His argument is not that CSR should deliver primary care at scale. It is that the next generation of primary care design needs to be developed somewhere and the government is not well placed to run open experiments within its own system. “It would be unethical to do so,” he said, “because it could start to disrupt the government’s ability to do its core work. It’s better to experiment outside, build something strong and viable, and then go to the government and say: we have this working.”
The model that results from that process can then move to government adoption, or to a private sector player building a managed care system that does not yet know how to deliver primary care.
The second role he identifies is sustained financing for high-need populations that do not fit neatly into either government or market-based provision.
He describes his association with The Banyan, an organisation working with homeless women with severe mental disorders. “Not a small, in India nothing is small, but a smallish population. A high need, high engagement population.” The Banyan has built the capacity to understand this population across the full life cycle, not just in acute episodes. That kind of specialised institutional knowledge does not form inside government departments. It requires long-term investment in a focused organisation.
“Some of this could be taken over eventually by the government,” he said. “But it’s possible these very high-need populations may need a combination of tax financing and CSR financing in the long run.”
CSR budgets are modest relative to total health expenditure. But they are consistent enough, Mor suggests, to sustain this kind of work, and in some cases indefinitely.
The CAMS study quantifies what households in India pay for care that insurance does not reach. The outpatient data is the clearest part of that picture. It is not a gap that AB-PMJAY was designed to address. It is one the current reform agenda has identified but not yet closed.
CSR sits in this space by default, because most health programming happens outside hospitals. The more useful question is whether it is being deployed in that space in ways that produce knowledge and models the wider system can use, or in ways that remain local and self-contained.
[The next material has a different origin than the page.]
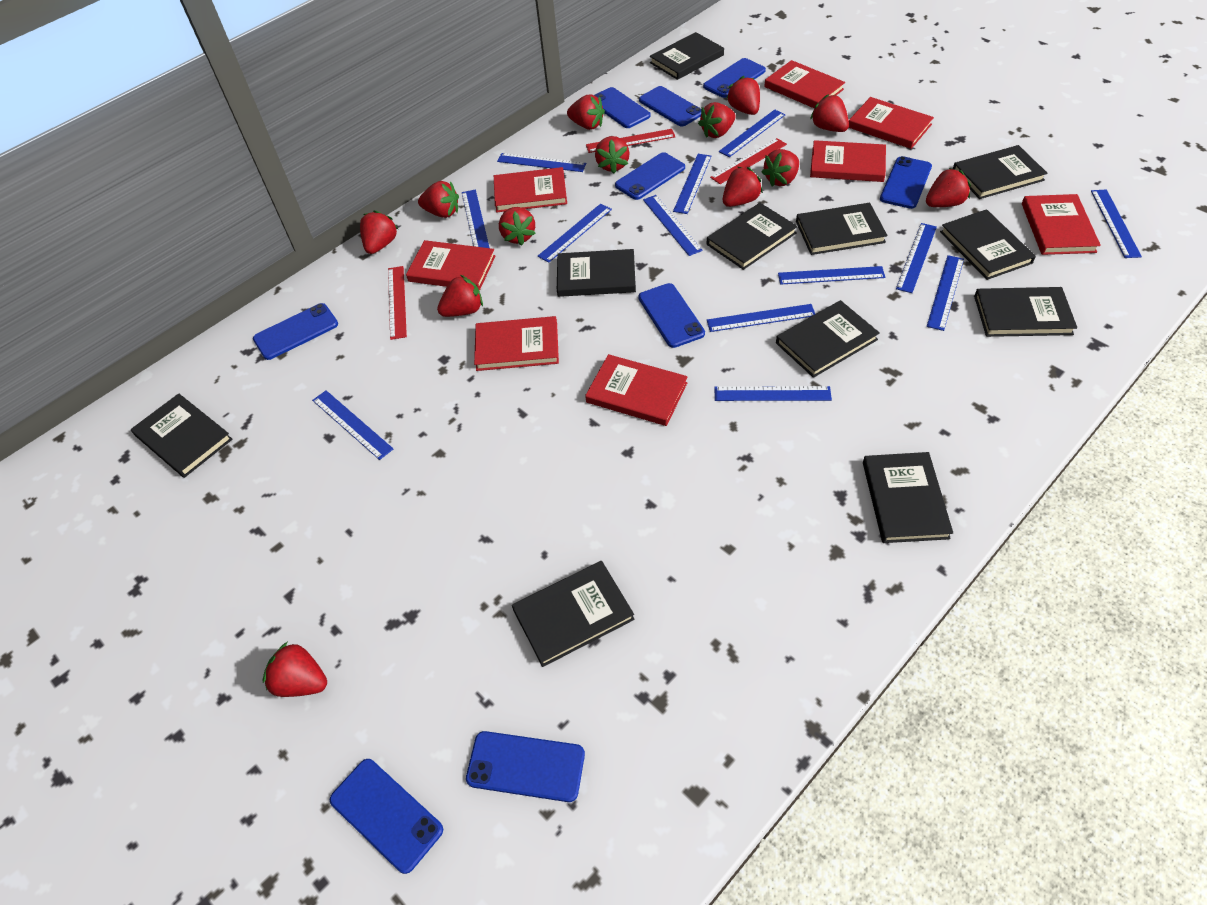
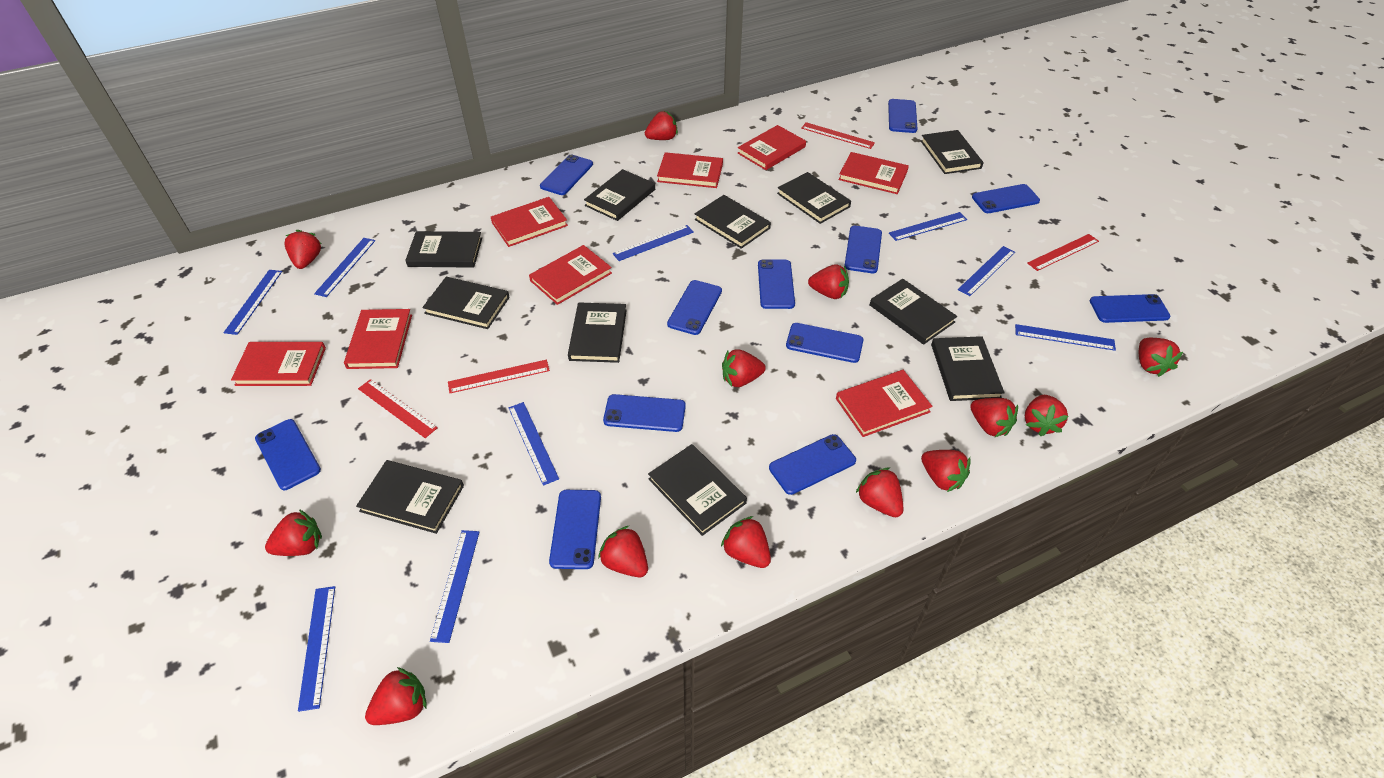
blue phone: 9 -> 12
blue ruler: 13 -> 9
red ruler: 3 -> 4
The evidence base for what works in primary care at low cost, non-physician delivery, and complex population management is not large in the Indian context. What exists has come largely from civil society organisations. Some of it has already shaped government policy.
There is definitely room for more of that in the CSR landscape.
Sources:
Bonu S and Bhushan I, ‘Is publicly funded health insurance associated with healthcare utilisation and financial protection in India? Evidence from a cross-sectional household survey (CAMS 2022–2023)’, BMJ Open 2026;
NuSociology conversation with Nachiket Mor, November 2024.